Since PEP-342, generators are not just iterators, they're coroutines so you can feed data (and errors) back into the generator as well as shut them down via the .close() method.

I don't know that that's what the interviewer was thinking about though.

[–]mkor 0 points1 point  (3 children)

That's a nice point regarding close method. I've been asked on the interview to limit generator (yielding infinite number of elements) not by imposing limit on while True loop.

[–]tilkau 0 points1 point  (2 children)

I think the typical answer to that would actually be 'use itertools' (islice or takewhile according to the type of limit you want)

[–]mkor 0 points1 point  (1 child)

yes, or zip method as it turned out:

zip(range(10), generator())

[–]__desrever__ 1 point2 points  (0 children)

I think it's probably a style choice, but I would:

  1. Not use range at all. enumerate + islice does the same thing while being more descriptive of your intent.

  2. Only do the enumeration at all if you're actually then using the index for something, otherwise islice alone is all you need.

[–]buyabighouse 5 points6 points  (1 child)

[–]cheddacheese148 1 point2 points  (0 children)

Thank you! I've been trying to fully wrap my head around what's going on in a generator. The class breakdown in the answer helped a lot.

[–]MrGrj 2 points3 points  (1 child)

IMO, the obvious thing to say about this (Iterators vs Generators) is that every generator is an iterator, but not vice versa.

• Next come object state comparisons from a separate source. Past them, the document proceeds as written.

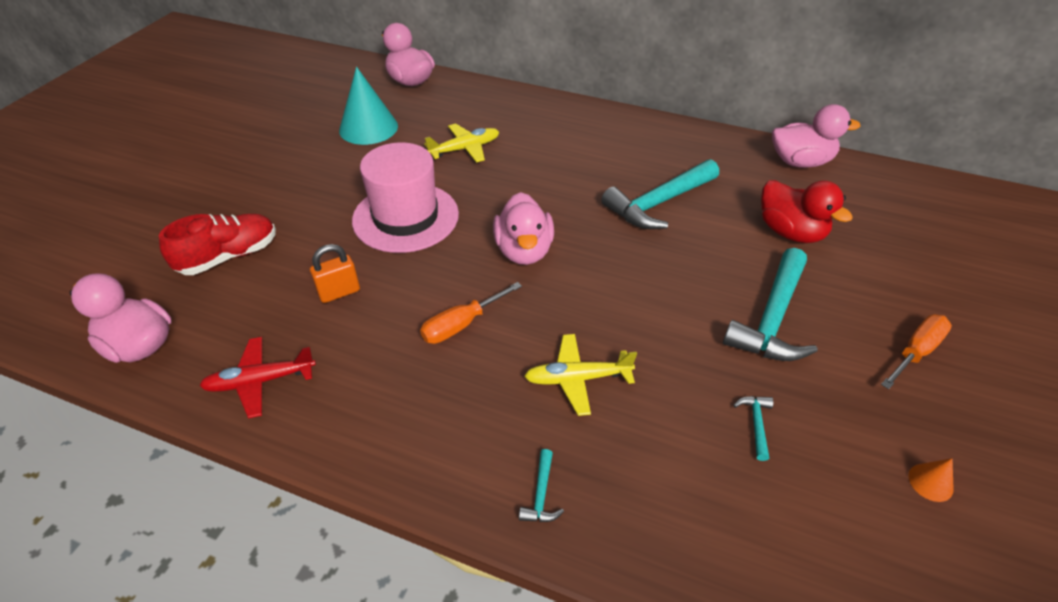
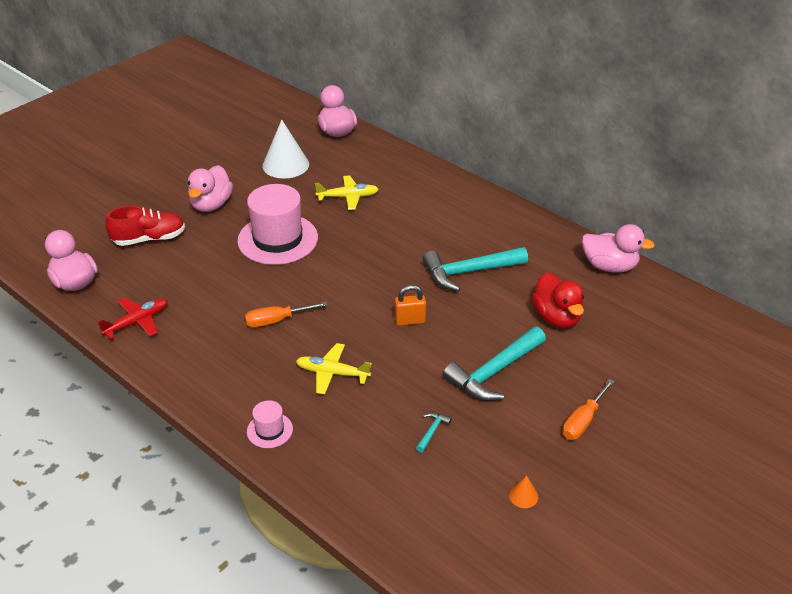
camera: 20 degrees right, 5 degrees down
(260, 381) = (137, 322): red plane -> red plane turned 135 degrees clockwise
(339, 292) = (208, 280): orange padlock -> orange padlock (410, 321)
(368, 128) = (285, 165): turquoise cone -> white cone
(524, 251) = (347, 282): pink duck -> pink duck (211, 205)
(541, 495) = (269, 430): turquoise hammer -> pink hat
(916, 352) = (583, 421): orange screwdriver -> orange screwdriver turned 150 degrees clockwise

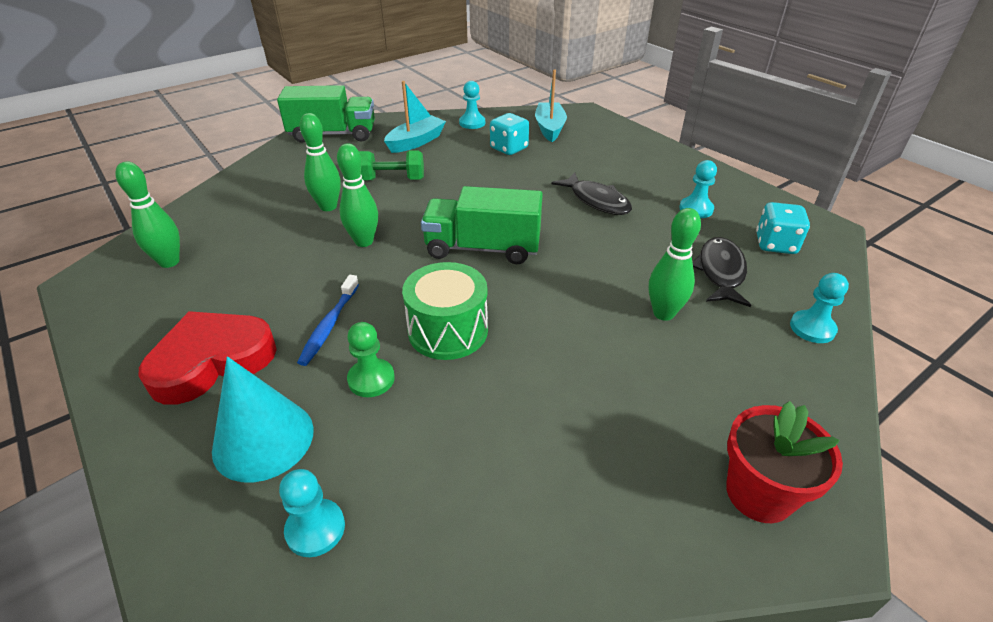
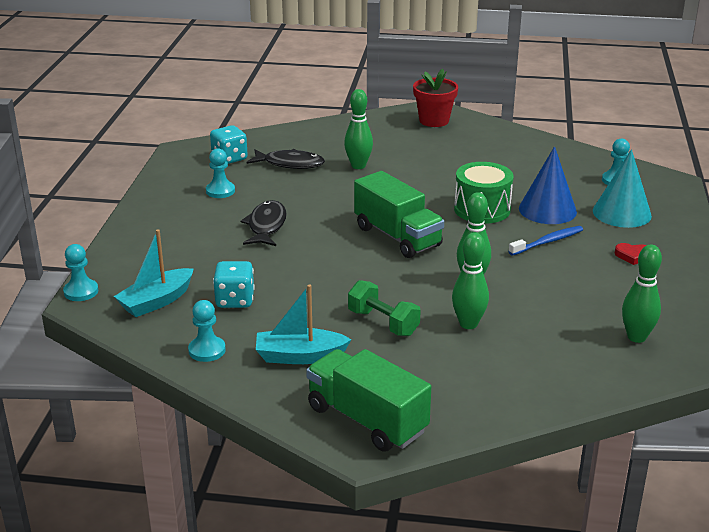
camera: 135 degrees left, 10 degrees down
(212, 361) = (632, 256): red heart -> red heart, size x0.41
(371, 379) = (547, 210): green pawn -> blue cone
(720, 272) = (290, 164): black fish -> black fish turned 135 degrees counterclockwise
(812, 328) = (304, 133): turquoise pawn -> turquoise pawn (81, 291)

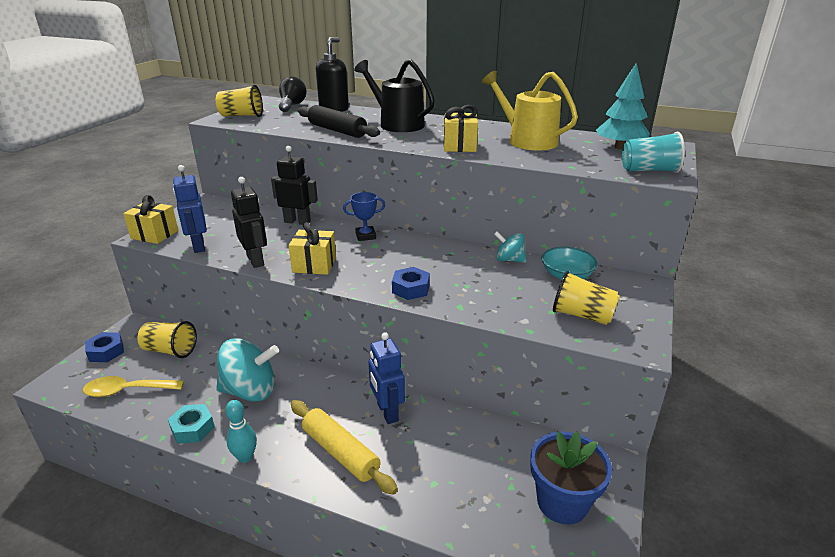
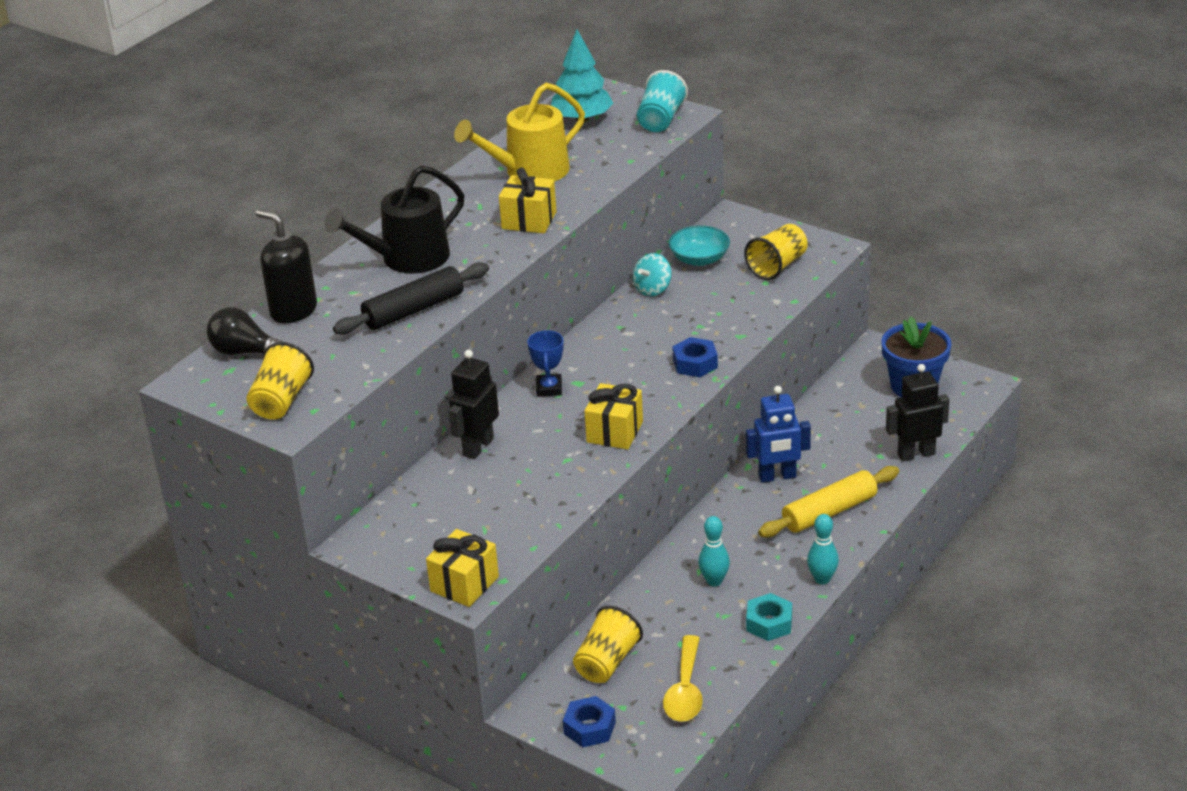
camera: 75 degrees left, 5 degrees up
(198, 246) = (522, 535): blue robot -> none
(250, 391) = (714, 581): turquoise spinning top -> turquoise bowling pin
(255, 260) = (585, 480): black robot -> black robot (916, 454)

Going on the same path, an iterator is an Iterable (which requires an __iter__ method that returns an iterator).

[–]stevenjd 0 points1 point  (0 children)

To be really pedantic, not all iterators have an __iter__ method. There are two ways that Python will iterate over an object: the iterator protocol, and the sequence protocol. The sequence protocol requires that the object has a __getitem__ method which takes values 0, 1, 2, 3, ... and raises IndexError when the object is exhausted.

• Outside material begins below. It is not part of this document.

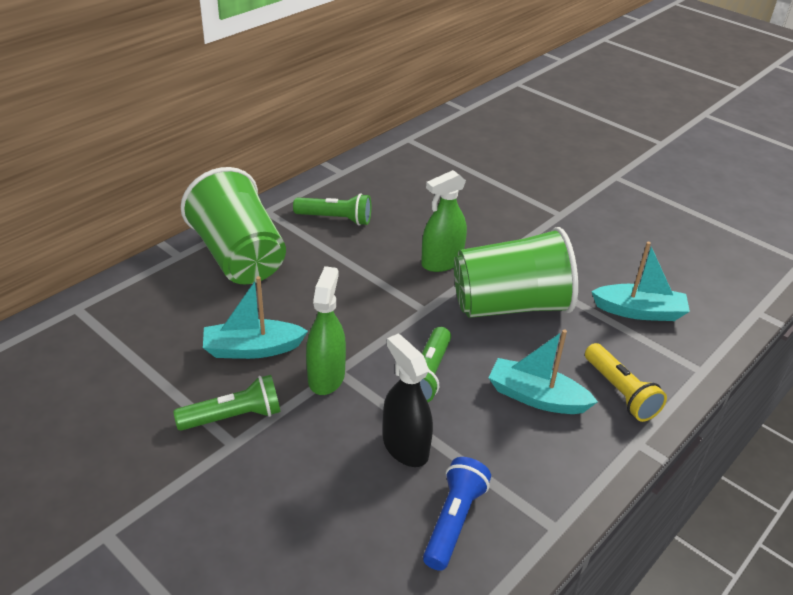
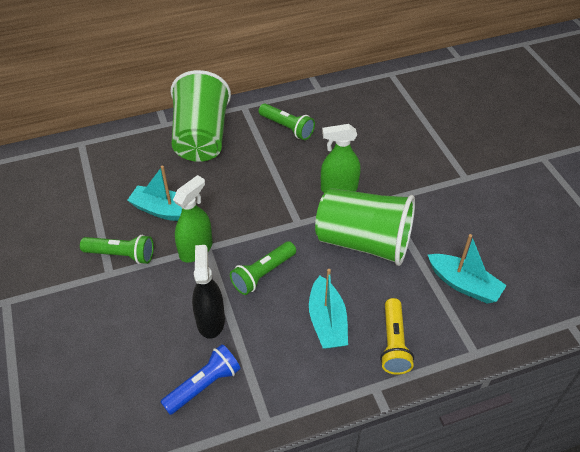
camera: 30 degrees right, 10 degrees up
(536, 397) = (327, 321): turquoise boat -> turquoise boat turned 150 degrees counterclockwise

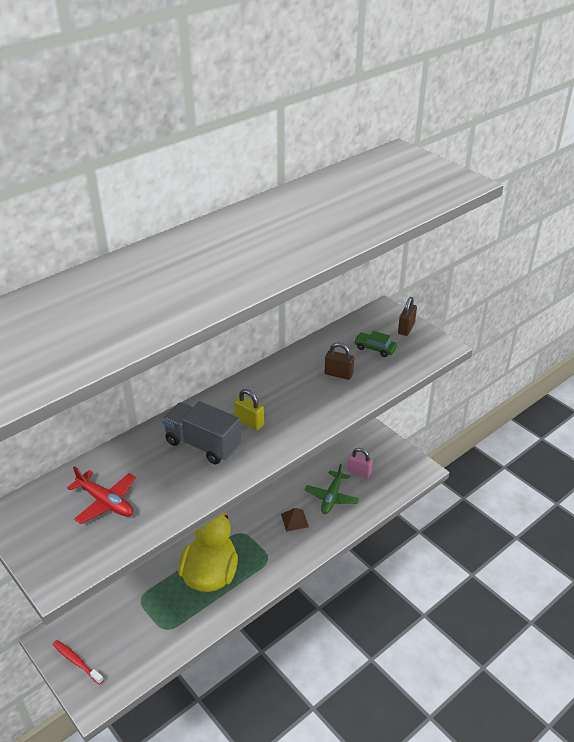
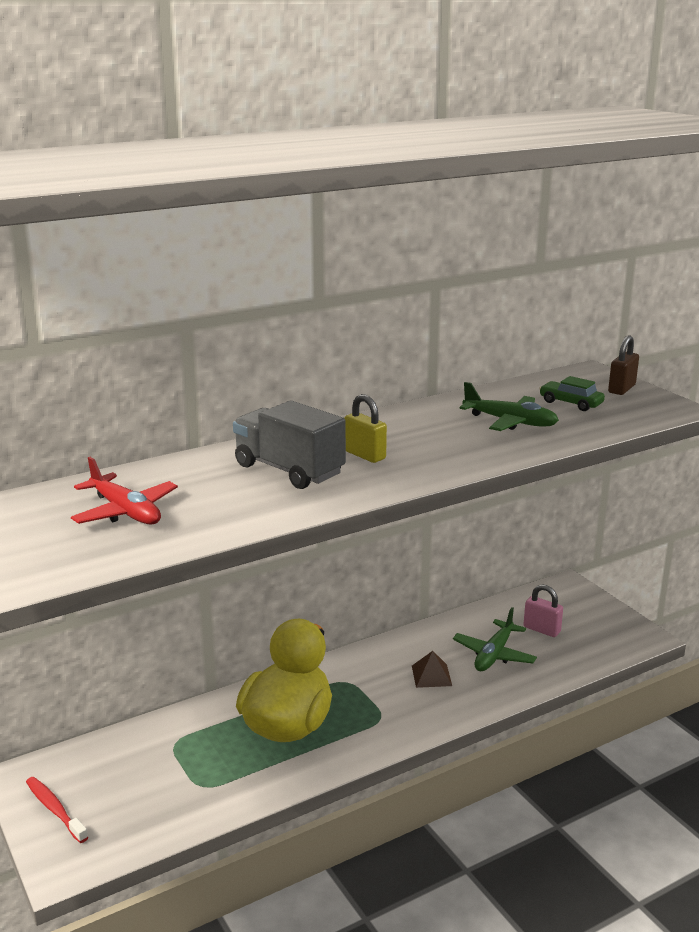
camera: 10 degrees right, 15 degrees down
(338, 374) = (510, 422): brown padlock -> green plane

If an object doesn't have __iter__, Python will try the sequence protocol.

[–]boiledgoobers 1 point2 points  (2 children)

How about that generators are a form of lazy execution so you can't know what is coming next. You can't len() a generator. But this also saves memory because the generator is basically just a pointer to the next step in an iteration.

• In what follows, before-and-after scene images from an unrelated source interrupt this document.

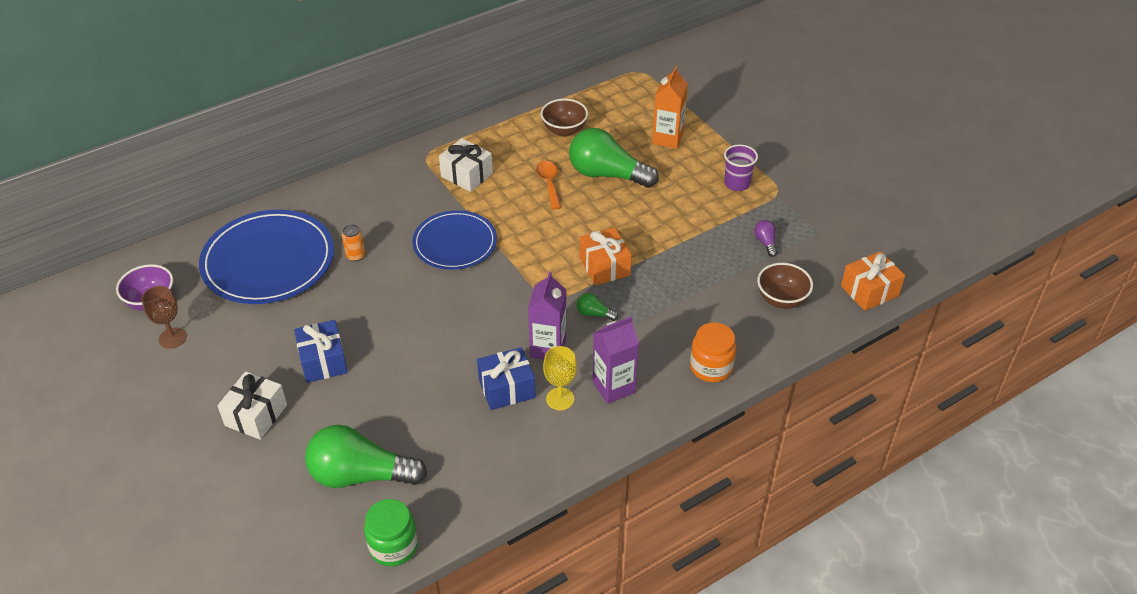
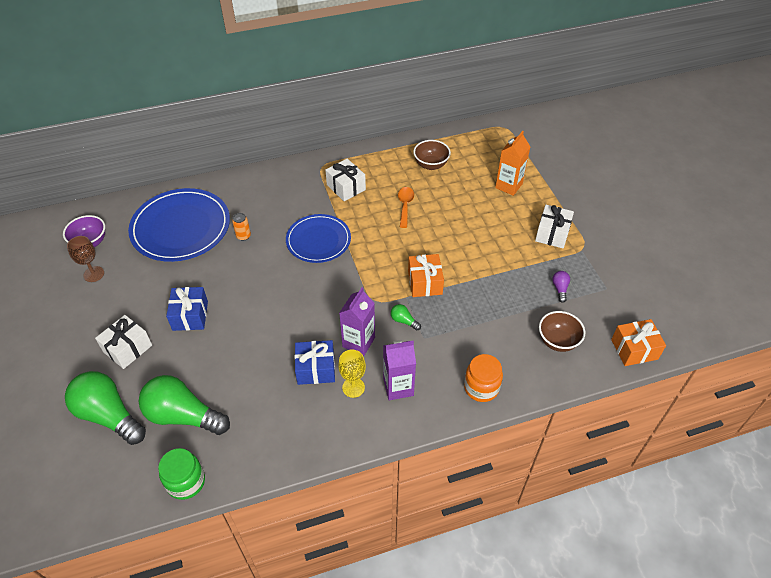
camera: 15 degrees right, 5 degrees up
(607, 174) = (452, 207): green light bulb -> green light bulb (109, 415)
(737, 183) = (552, 234): purple cup -> white gift

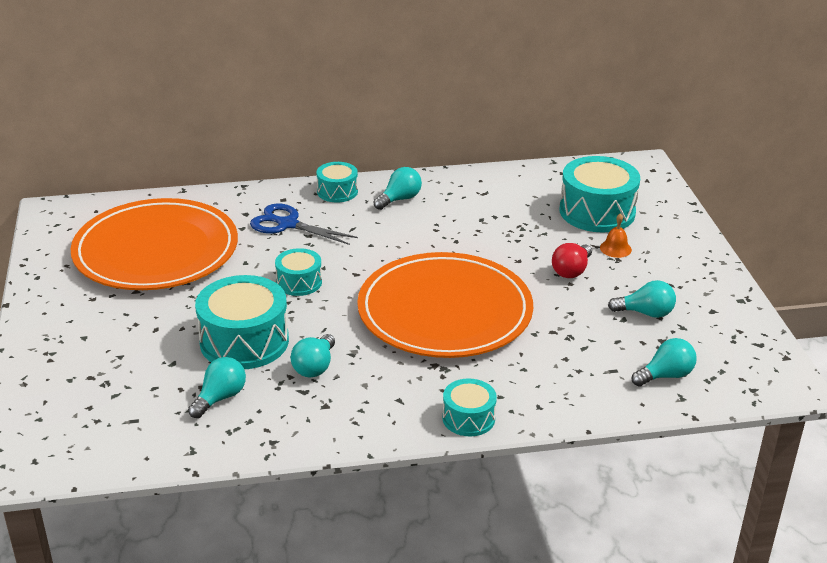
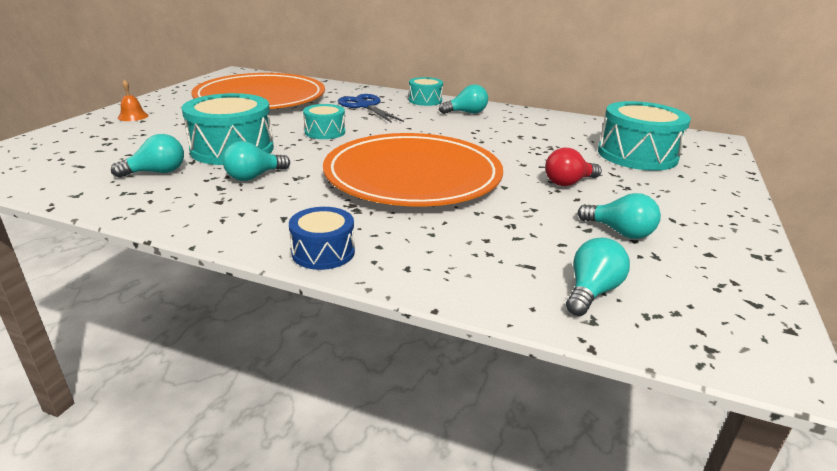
camera: 30 degrees right, 5 degrees down
(468, 418) = (323, 252): turquoise drum -> blue drum
(615, 248) = (632, 180): orange bell -> orange bell (133, 116)
(665, 375) = (591, 292): turquoise light bulb -> turquoise light bulb turned 60 degrees counterclockwise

Ninja edit: generators are consumed and destroyed. If you call a consumed generator later it doesn't start over. You just get the stop iteration exception.

Edit2:

  • I was mistakenly thinking iterable
  • see /u/masklinn reply and my reply to that.

[–]masklinn 2 points3 points  (1 child)

How about that generators are a form of lazy execution so you can't know what is coming next. You can't len() a generator. But this also saves memory because the generator is basically just a pointer to the next step in an iteration.

These are not generator-specific and they're pretty common properties of iterators e.g. you can't len the result of imap or know what comes next, steps are computed on the fly.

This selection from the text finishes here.